Pero en última instancia estas tácticas propias de
matones se vuelven en su contra, ya que no todo el mundo tiene miedo, ni se
puede silenciar a todo el mundo. Después de cincuenta años de censura y
tergiversación sionistas, los palestinos continúan con su lucha. En todas
partes, a pesar de la escasa cobertura de los medios de comunicación, a pesar
de la venalidad de instituciones como la sociedad freudiana, a pesar de la
cobardía de los intelectuales que mantienen dormidas sus conciencias, la gente clama
justicia y paz. Inmediatamente después de que se cancelara mi invitación, el
Museo Freud de Londres me invitó a pronunciar la conferencia que debía haber
pronunciado en Viena (tras verse obligado a abandonar Viena en 1938, Freud pasó
el último año de su vida en Londres). Dos instituciones austríacas, el
Instituto de Ciencias Humanas y la Sociedad Austríaca de Literatura, me
invitaron a pronunciar sendas conferencias en Viena en la fecha que yo
eligiera. Un grupo de distinguidos psiquiatras y psicoanalistas críticos (entre
ellos, Mustafá Safuan) escribieron una carta al Instituto Freud protestando por
la cancelación. Muchas otras personas se han sentido conmocionadas ante tan
patente intimidación y así lo han manifestado en público. Mientras tanto, la
resistencia palestina continúa en todas partes.

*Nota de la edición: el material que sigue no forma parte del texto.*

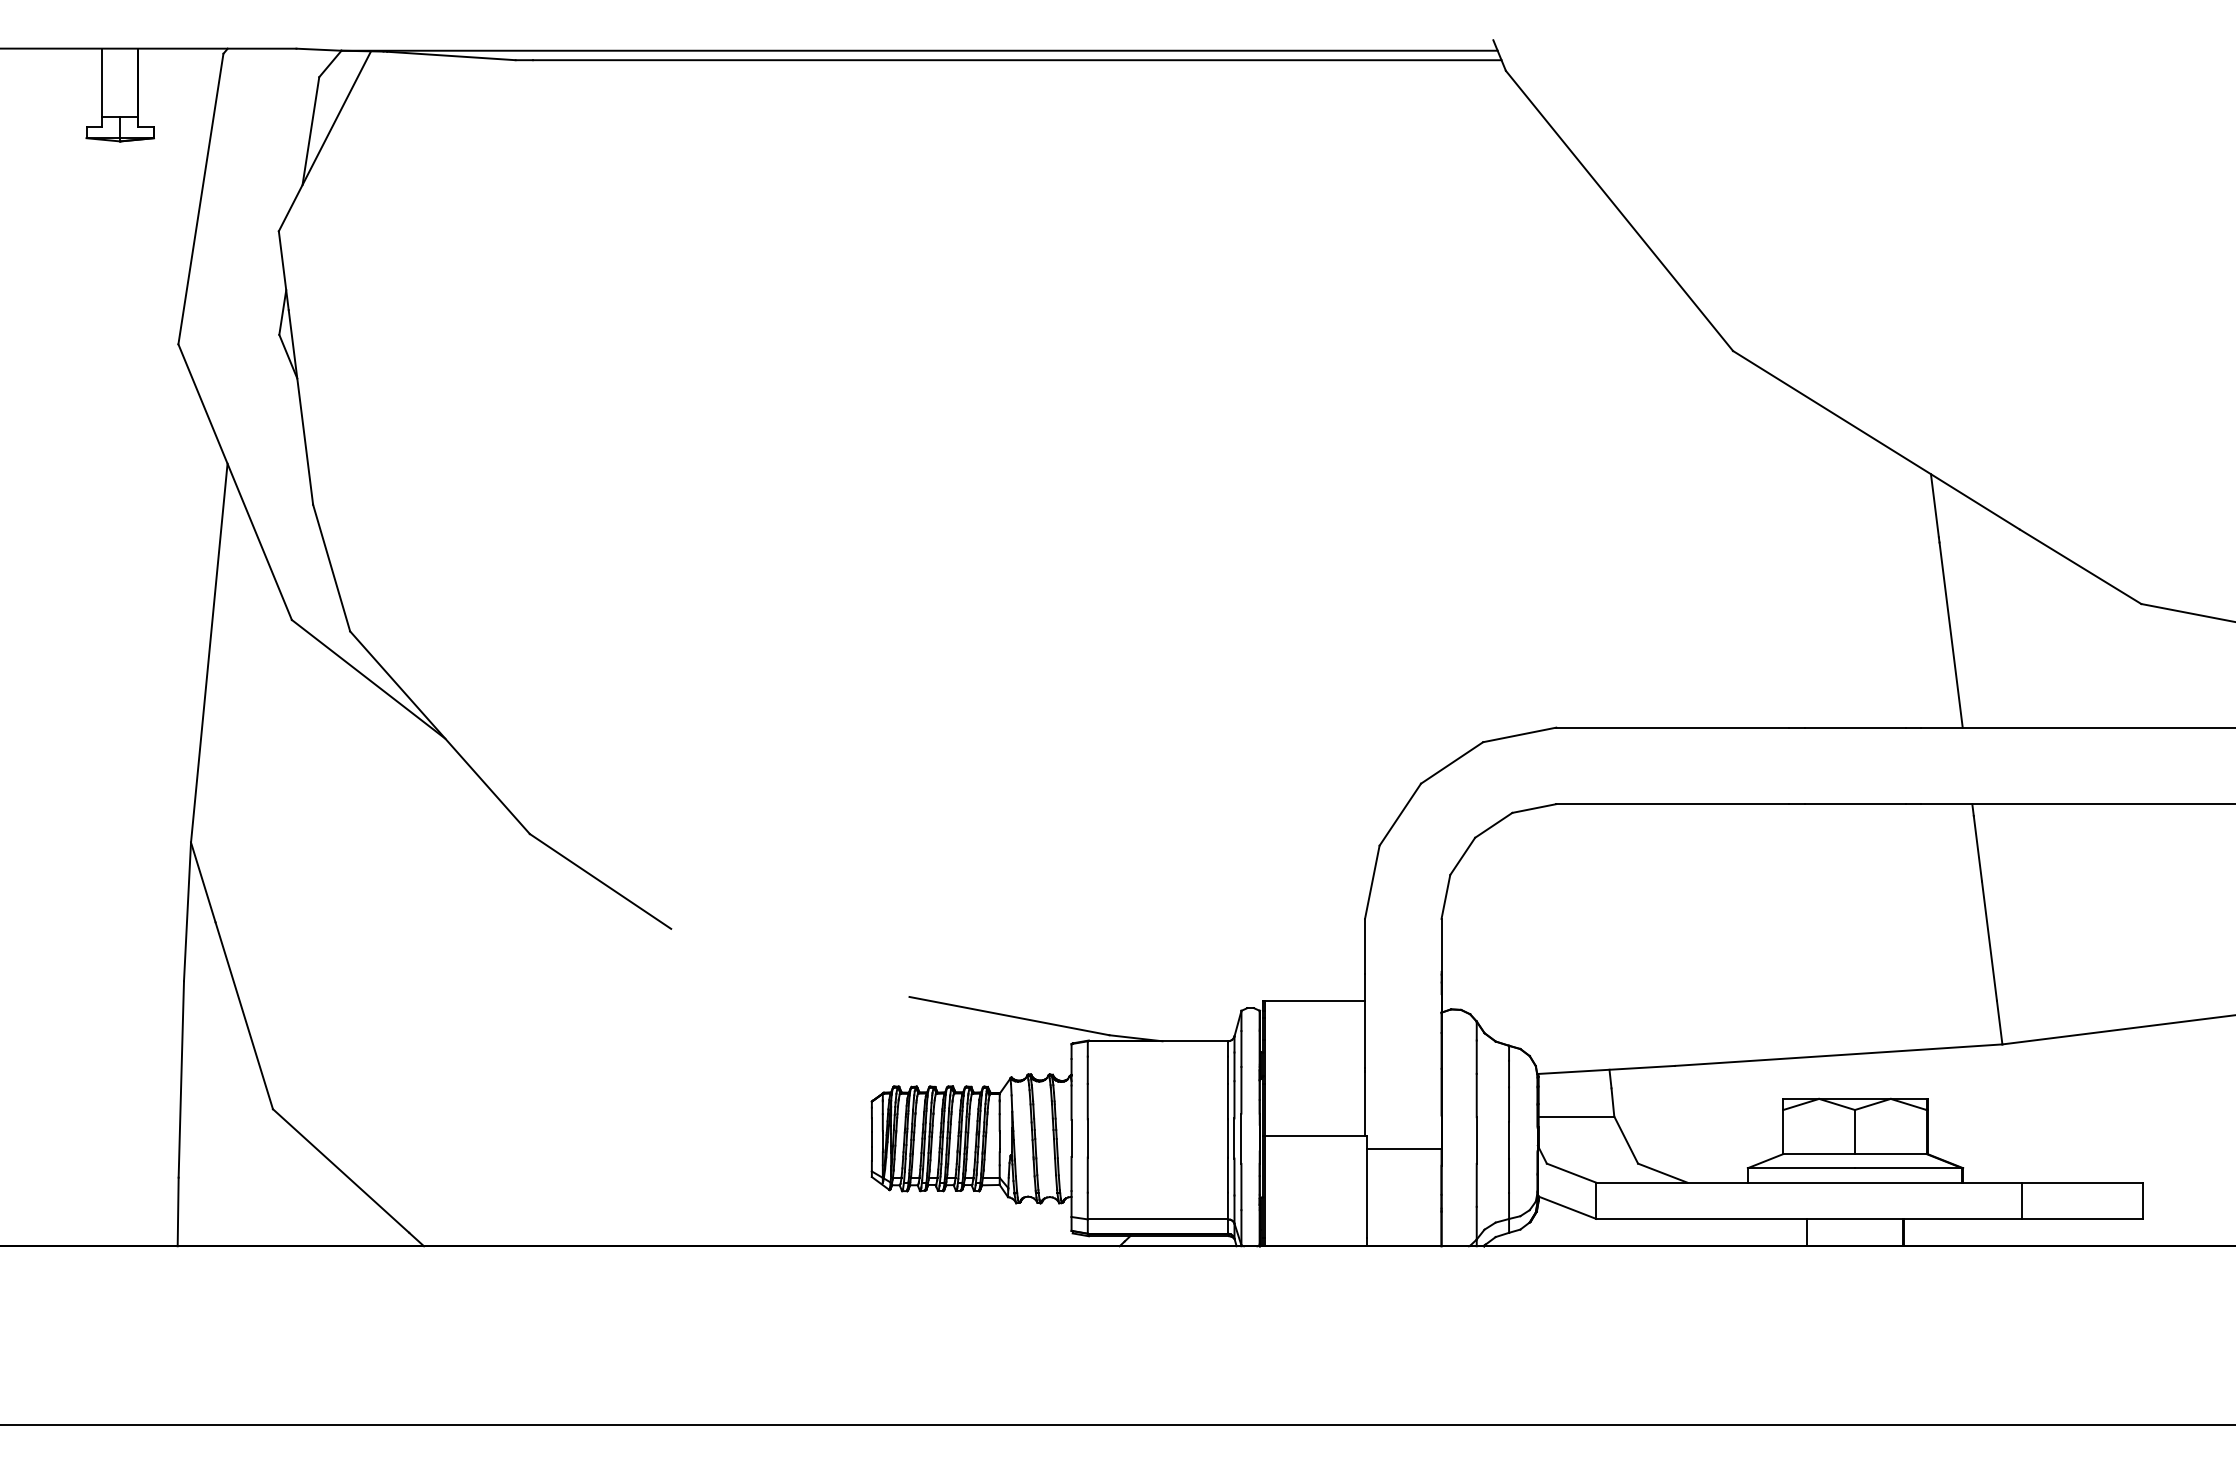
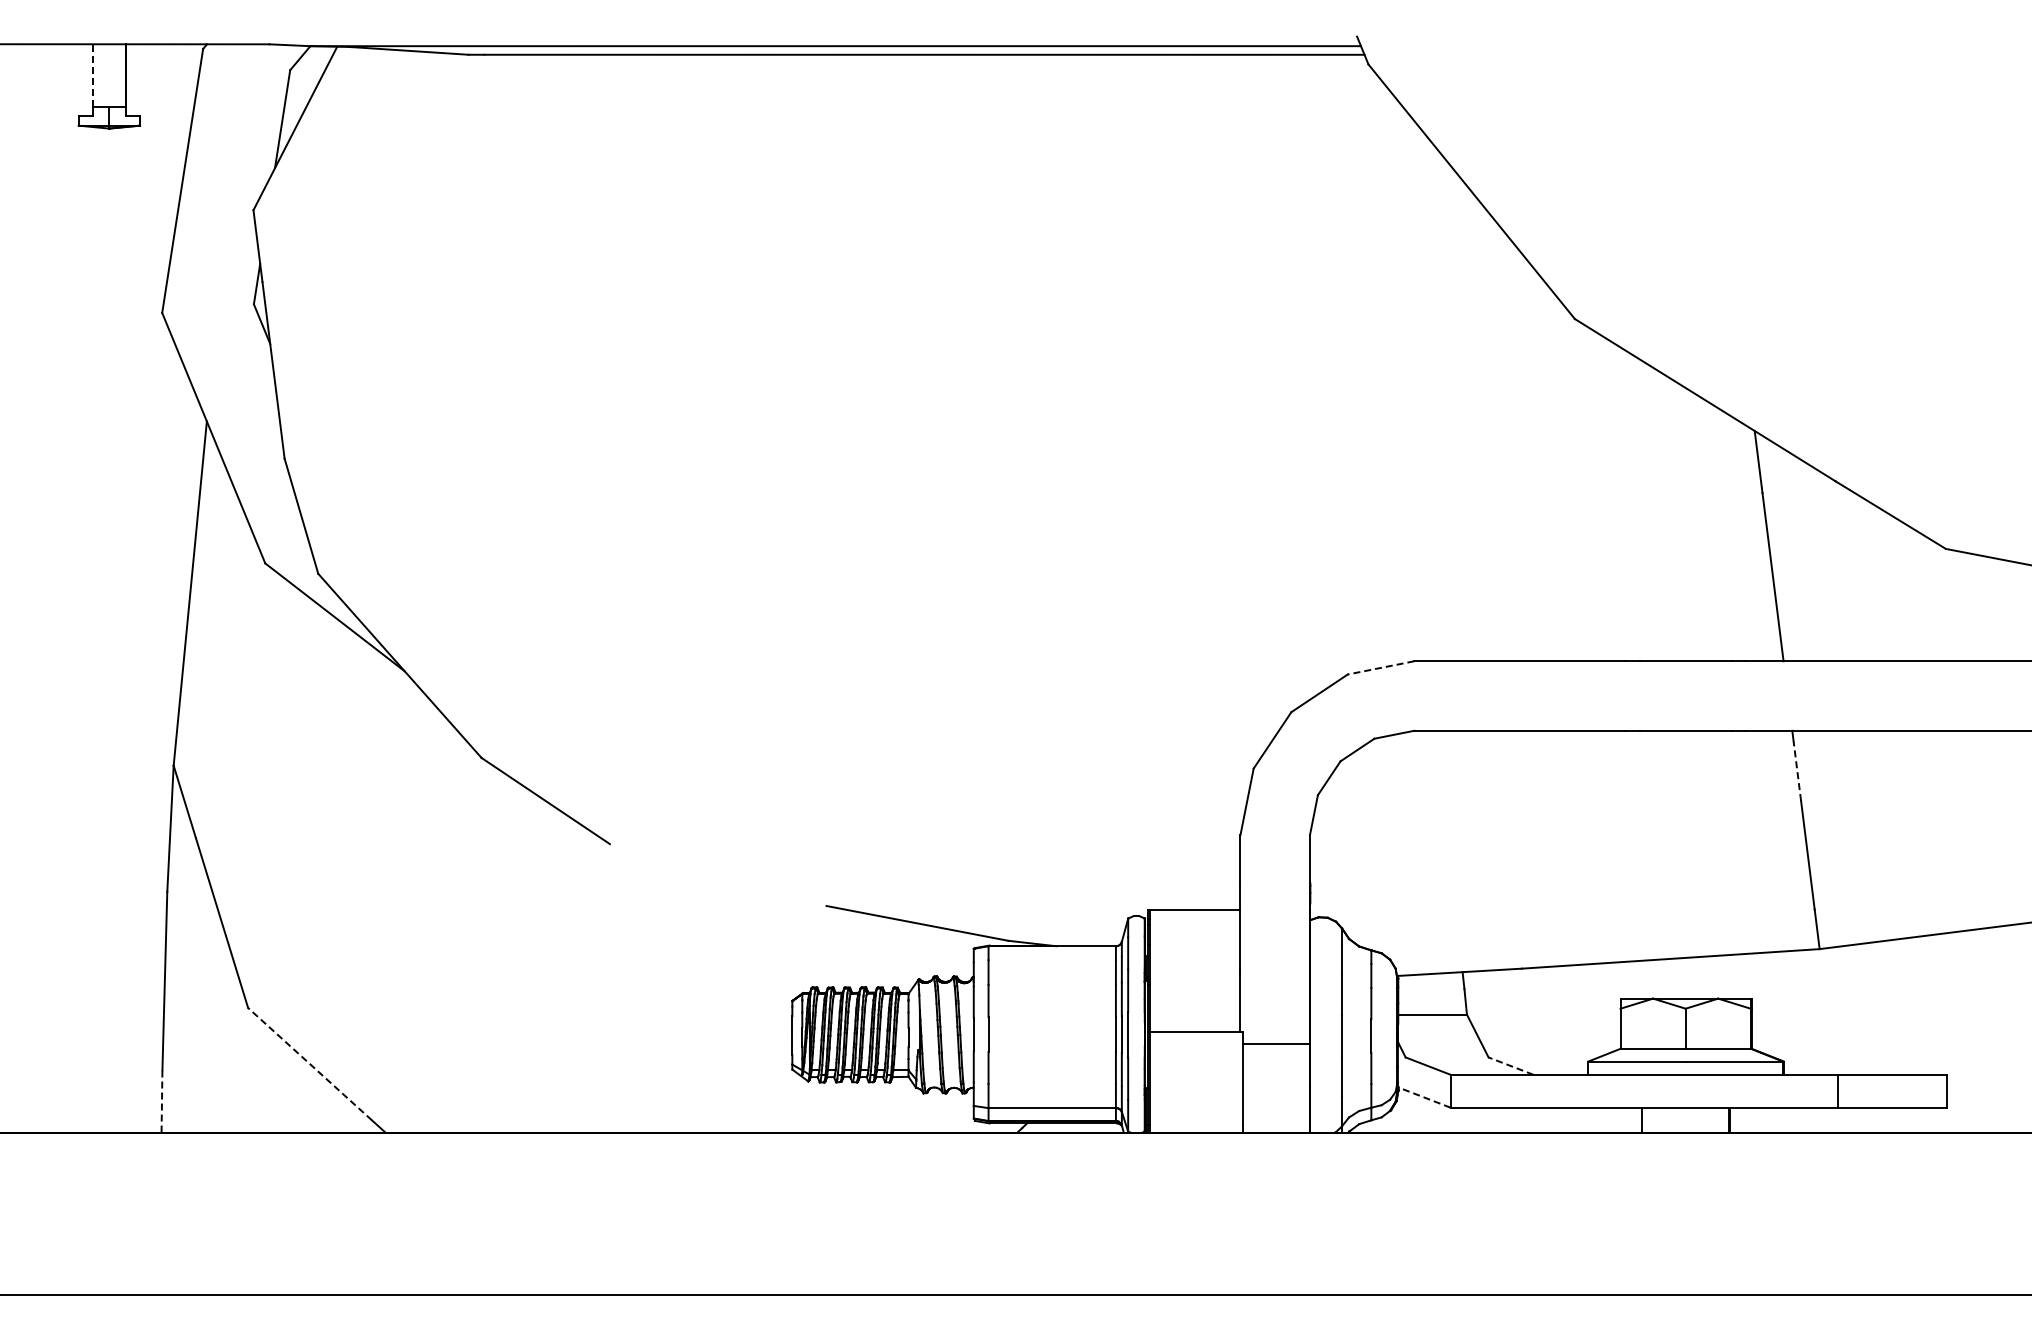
line: (102, 81) -> (93, 74), solid -> dashed
line: (1520, 734) -> (1381, 667), solid -> dashed
line: (1978, 848) -> (1797, 771), solid -> dashed
line: (341, 1171) -> (310, 1064), solid -> dashed
line: (1662, 1172) -> (1510, 1065), solid -> dashed
line: (1566, 1207) -> (1423, 1097), solid -> dashed
line: (178, 1211) -> (162, 1100), solid -> dashed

Sigo creyendo que nuestro papel como pueblo que busca
la paz y la justicia consiste en ofrecer una visión alternativa al sionismo, una
visión basada en la igualdad y la inclusión, antes que en el apartheid y la exclusión. Cada episodio
del estilo del que aquí he descrito aumenta mi convicción de que ni los
israelíes ni los palestinos tienen otra alternativa que compartir una tierra
que ambos reivindican. Creo también que la intifada de al-Aqsa se ha de dirigir
a ese fin, a pesar de que se debe practicar una enérgica resistencia política y
cultural frente a las reprensibles políticas de ocupación israelíes basadas en
el asedio, la humillación, la inanición y el castigo colectivo. El ejército
israelí causa un daño inmenso a los palestinos día tras día: se mata a más
personas inocentes, sus tierras se destruyen o se confiscan, sus casas son
bombardeadas o demolidas y sus movimientos se ven restringidos o totalmente
interrumpidos. Como resultado de estas acciones israelíes, miles de civiles no
pueden encontrar trabajo, ir a la escuela o recibir tratamiento médico. Esta
arrogancia y esta rabia suicida contra los palestinos no darán otro resultado
que más sufrimiento y más odio, y por eso, en última instancia, Sharon siempre
ha fracasado y ha recurrido a inútiles asesinatos y pillajes. Por nuestro
propio bien, debemos sobreponernos a la bancarrota del sionismo y seguir
expresando nuestro propio mensaje de paz y justicia. Aunque el camino parezca difícil,
no se puede abandonar. Cuando alguno de nosotros se detenga, otros diez deben
ocupar su lugar. Este es el genuino sello distintivo de nuestra lucha, y ni la censura
ni la complicidad innoble pueden evitar su triunfo.